The couple, 91 and 88 respectively, marked the anniversary with a gathering at Castlemilk Parish Church, where they are both members and a surprise visit to Kirkhill Church in Cambuslang where they got married in 1946.

Mr and Mrs Neill of Castlemilk who have two sons, four grandchildren and seven great-grandchildren, first met at a dance at Tollcross Cooperative Hall in Glasgow - an activity that they still enjoy doing to this day.

Mrs Neill, who was 16 at the time, fondly remembers being impressed by her future husband's moves on the dance floor and said they immediately hit it off over a "bottle of pop".
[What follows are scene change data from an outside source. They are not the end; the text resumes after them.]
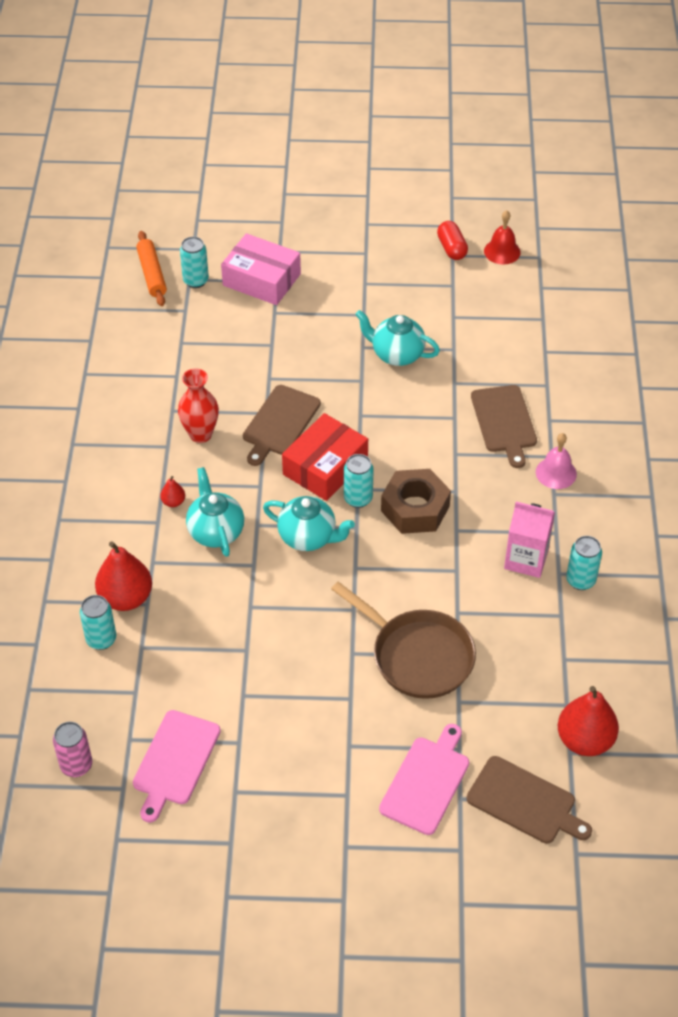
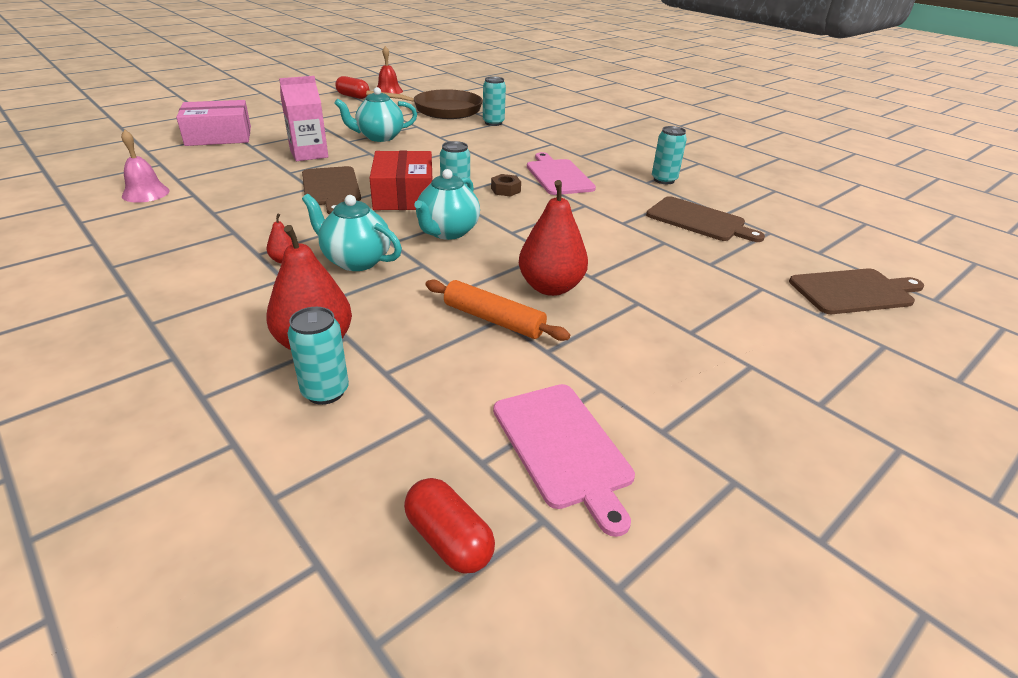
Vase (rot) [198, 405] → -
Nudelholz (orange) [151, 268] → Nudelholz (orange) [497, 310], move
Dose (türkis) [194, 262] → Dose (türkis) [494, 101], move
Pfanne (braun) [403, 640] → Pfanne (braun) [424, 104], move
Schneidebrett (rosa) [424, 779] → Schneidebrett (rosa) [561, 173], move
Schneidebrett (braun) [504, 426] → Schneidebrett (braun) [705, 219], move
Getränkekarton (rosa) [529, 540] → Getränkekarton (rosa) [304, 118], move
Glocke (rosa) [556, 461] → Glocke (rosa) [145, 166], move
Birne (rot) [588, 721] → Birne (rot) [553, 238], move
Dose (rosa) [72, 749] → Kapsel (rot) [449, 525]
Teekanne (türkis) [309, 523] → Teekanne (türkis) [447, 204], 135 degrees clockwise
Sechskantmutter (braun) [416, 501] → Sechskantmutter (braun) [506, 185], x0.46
She said faith played a big part in their continued happiness because the Christian virtues of kindness, compassion and tolerance were hallmarks of their lives. "The Church has had a big influence on our marriage and we have had a great life together," she added.

"We are close friends and I suppose the secret is compromise and good humour. "We have never had any major falling outs in 70 years of marriage and whenever you are going through rough times you have to draw closer together. "You have your ups and downs, there is no doubt about that, but you have just to get on with it and make the best of it."

With a laugh, Mrs Neill, who was largely a stay at home mother, added: "You don’t just say "I am leaving you’ but I couldn’t leave him anyway, he has got all the money." Mr Neill, who worked at steel fabrication plant Redpath Dorman Long in Cambuslang as a construction engineer for 51 years until he retired at 65, said he and his wife had also benefited from a loving and supportive family.

Looking back to when he first met his wife in 1944, Mr Neill recalled he was an apprentice plater working on tank landing crafts and a member of the company’s Home Guard. "Two of us sat at the works gate all day long and all through the night with rifles but we didn’t have a bullet between us," he laughs. "It was a joke."

Isobel Beck, a deacon at Castlemilk Parish Church and a good friend to the couple who got married on April 19, 1946, said: "Reaching the milestone of being 70 years married is a fantastic achievement and you can see the love they have for each other. "The humour between them is amazing and every time I visit I am entertained. "They are such a lovely couple."